There is at least one LMS system that takes the broader view ... ELGG ... and the larger view is probably a longer term view.

It would be interesting to configure an LMS out of two parts - a "content management system" (lectures, powerpoints, discussions?, presentations - sort of the MIT model) and a "course management system" (grades, assignments, communications?) ... e.g. OmniUpdate.Com : The Case for CRM and CMS :

... Many of today’s leading institutions are now implementing technologies including Customer Relationship Management (CRM) solutions and Web Content Management Systems (CMS) to help keep pace with student needs

2007/03/30 - Blackboard Problems Leave Vista on Double-Secret Probation

Some campuses in the U.S. and elsewhere using Blackboard are discovering that the software and some of its functionality is being hindered as students and teachers begin to update their systems with Microsoft Vista... In particular, the Visual Text Box Editor --which offers controls for entering and formatting text, equations, and multimedia files -- in the Discussion Board and other areas of Blackboard does not work properly for those with Vista and IE7 in some cases.
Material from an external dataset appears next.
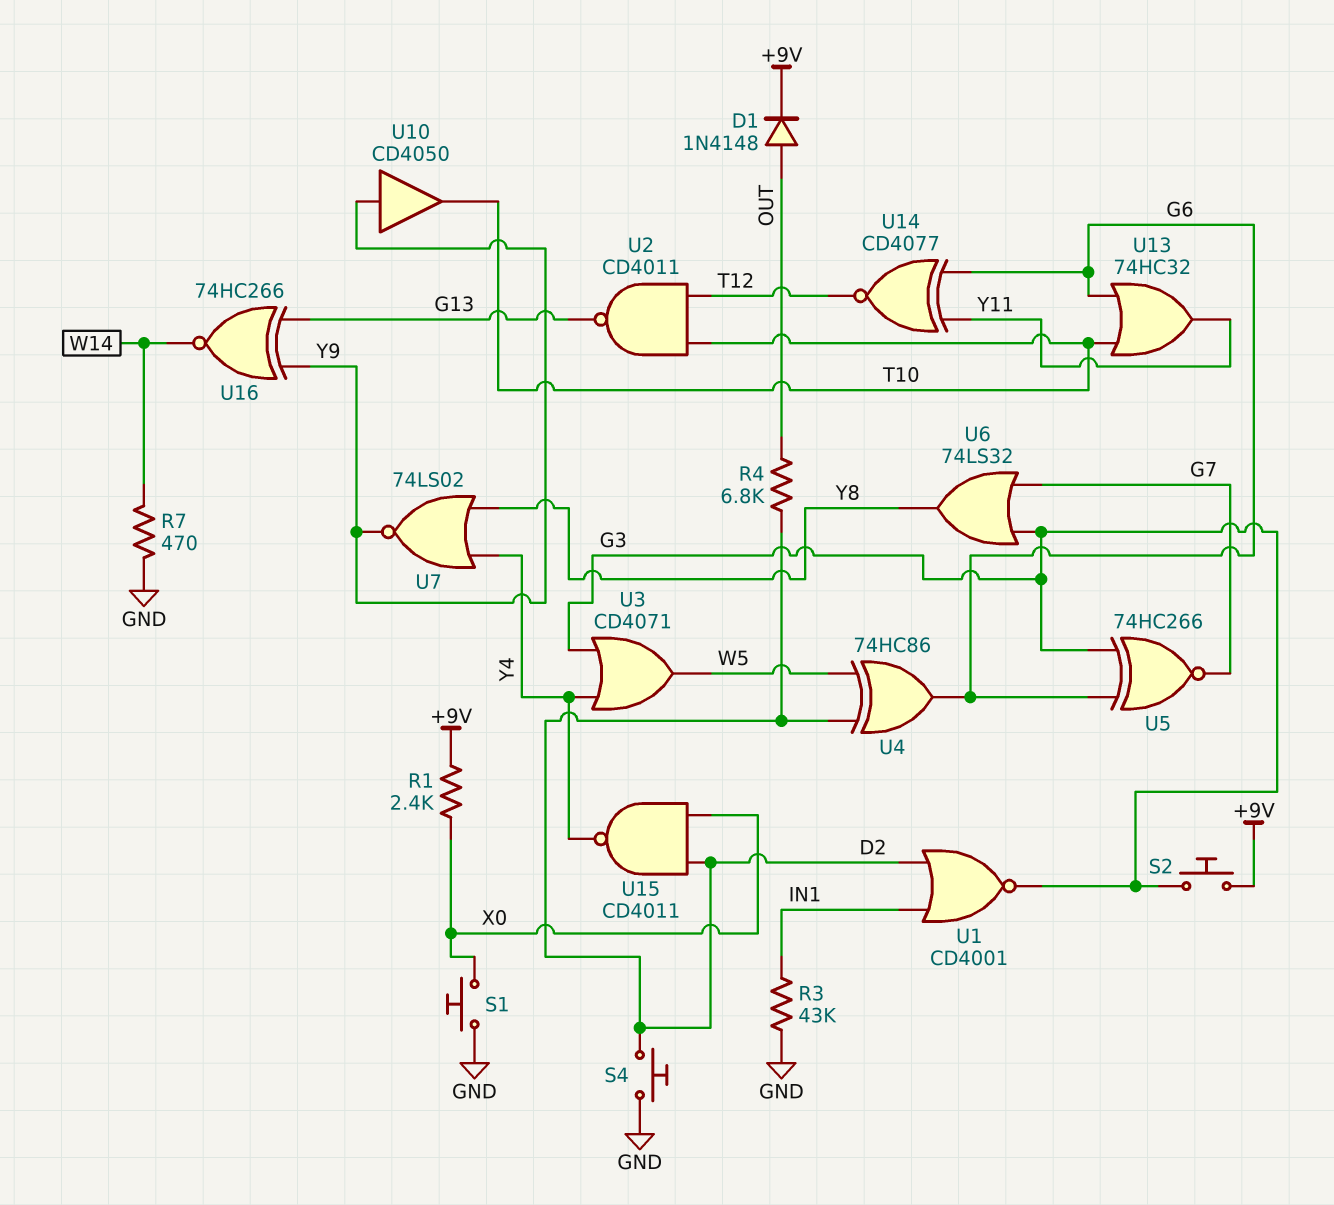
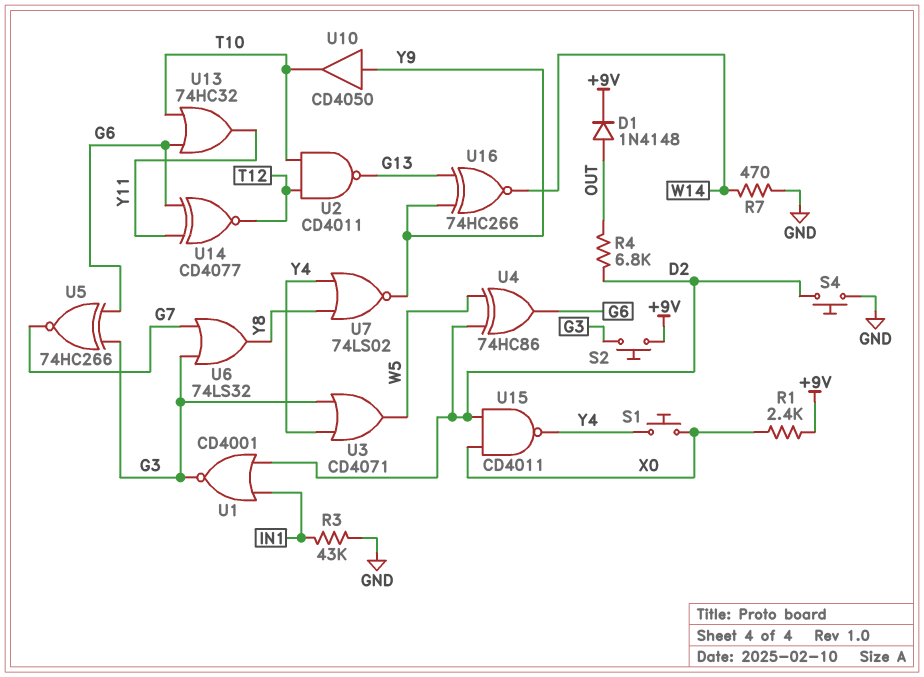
S1: button (GND, X0) -> button (X0, Y4)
Many academic IT departments are suggesting that students and teachers either use an alternative browser such as FireFox or Opera, or disable the feature altogether.

Source : Bryan Gardiner, Blackboard Problems Leave Vista on Double-Secret Probation, PC Magazine, 03.29.07, http://www.pcmag.com/print_article2/0,1217,a=204304,00.asp

2007/03/28 - eSchool news, Web fuels 'democratization' of knowledge

More schools are posting course materials online, free of charge, eSchool News staff and wire service reports, March 28, 2007. http://www.eschoolnews.com/news/pfshowStory.cfm?ArticleID=6958

Following the lead of the Massachusetts Institute of Technology (MIT) and other highly competitive schools, more institutions are posting online everything from lecture notes to sample tests, and even making audio and video files of actual lectures publicly available. The sites attract anywhere from thousands to more than one million unique visitors each month.